It’s the most popular track on Bethel Music’s newest worship album, but for one family, it will always just be “Jaxon’s song.”
In 1 Peter 2:7, the apostle writes that trials prove the genuineness of our faith. “It is being tested as fire tests and purifies gold,” he explains.
“Victory,” Bethel’s latest album, is the result of life’s refining fire and tells the story of tragedy Bethel CEO Joel Taylor and his wife encountered last Christmas.
In an interview with Faithwire, Bethel Music CEO Joel Taylor said “Raise a Hallelujah,” the top song on the new record, was born out of “the darkest hour” of his life, when his now-3-year-old son Jaxon was in the hospital, diagnosed with hemolytic uremic syndrome (HUS).
HUS, often triggered by an E. coli infection, is an illness that results in damaged red blood cells clogging the kidneys, which can lead to kidney failure and often causes seizures.
In desperation one night, fearful little Jaxon might not see another day, Taylor and his wife reached out to Jonathan and Melissa Helser, a worship-leading couple with Bethel Music.
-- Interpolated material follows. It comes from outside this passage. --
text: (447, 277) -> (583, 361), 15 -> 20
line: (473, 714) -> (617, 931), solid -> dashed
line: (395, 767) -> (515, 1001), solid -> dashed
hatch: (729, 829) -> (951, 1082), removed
Immediately, Taylor said, they began praying over the phone for Jaxon.
“[Jonathan] just spontaneously sang out, ‘I raise a hallelujah, in the presence of my enemies,’” Taylor recalled. “And he wrote a whole song. It was almost an entire, complete song and he sent it to me and I played that over Jaxon from my cell phone over and over and over again.”
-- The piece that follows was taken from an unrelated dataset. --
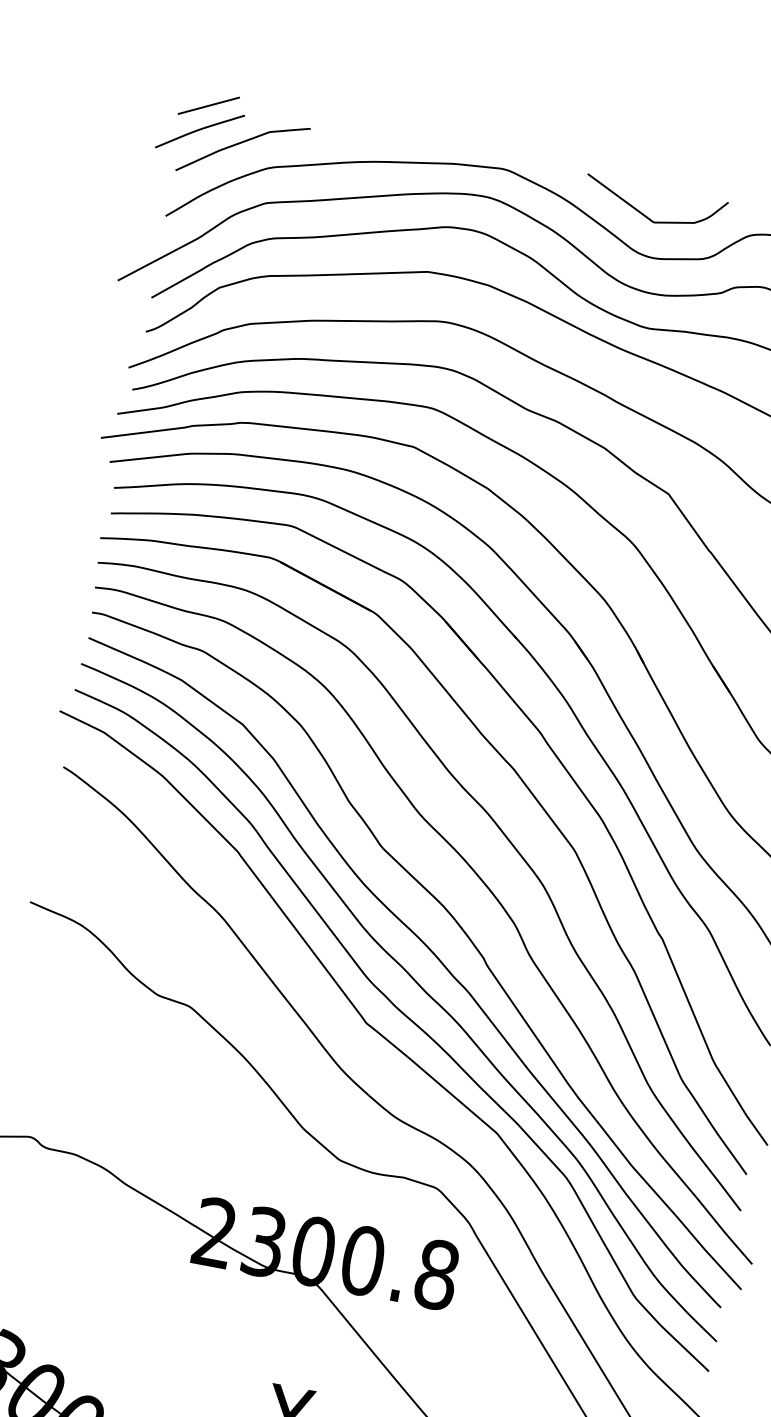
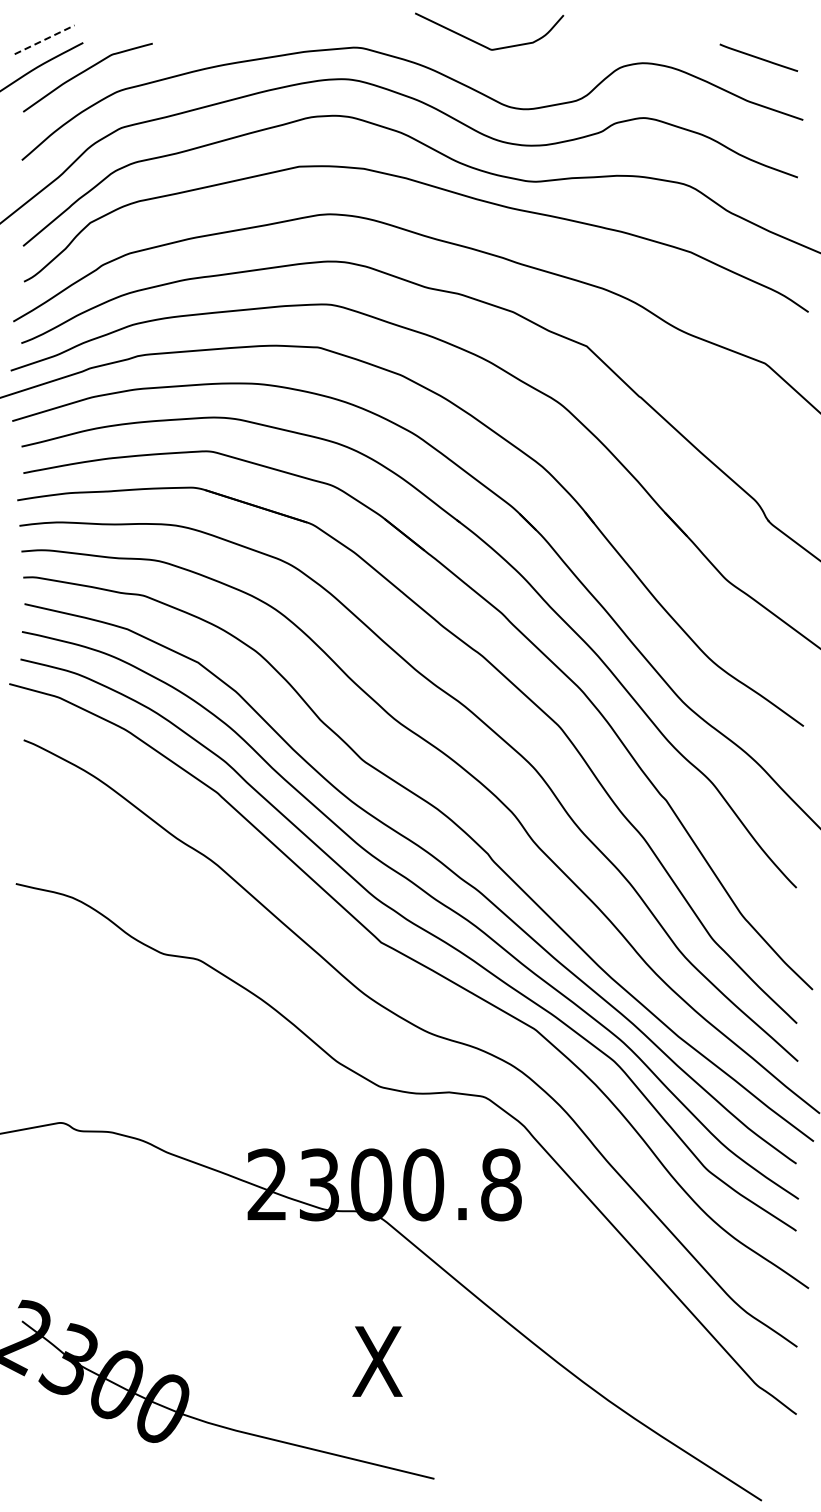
line: (209, 105) -> (45, 39), solid -> dashed
curve: (646, 215) -> (482, 44), moved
Looking back now, Taylor said it was a “song of victory written in the dire need of the moment.” And that’s all he ever thought it would be, but then God moved and plans changed. It soon became the No. 1 song on the 14-track album.
“It was never the plan or the idea to even put it on the album,” Taylor said, noting it’s now being prepped for a nationwide radio debut. “That was a last-minute decision.”
Taylor, though, is overjoyed to see “Raise a Hallelujah” and the rest of the songs on the album leaving a positive footprint. Taylor’s “mission in life,” he said, is to “help create and export songs that bring hope to the world and get people to encounters with God.”
In this season of deep division and partisan politics, the Bethel Music executive urged Christians to be “the fruit of the kingdom in every moment,” a reference to Galatians 5:22-23.
“Jaxon’s song” — born out of tragedy turned to victory — is just a taste of that “fruit of the kingdom.”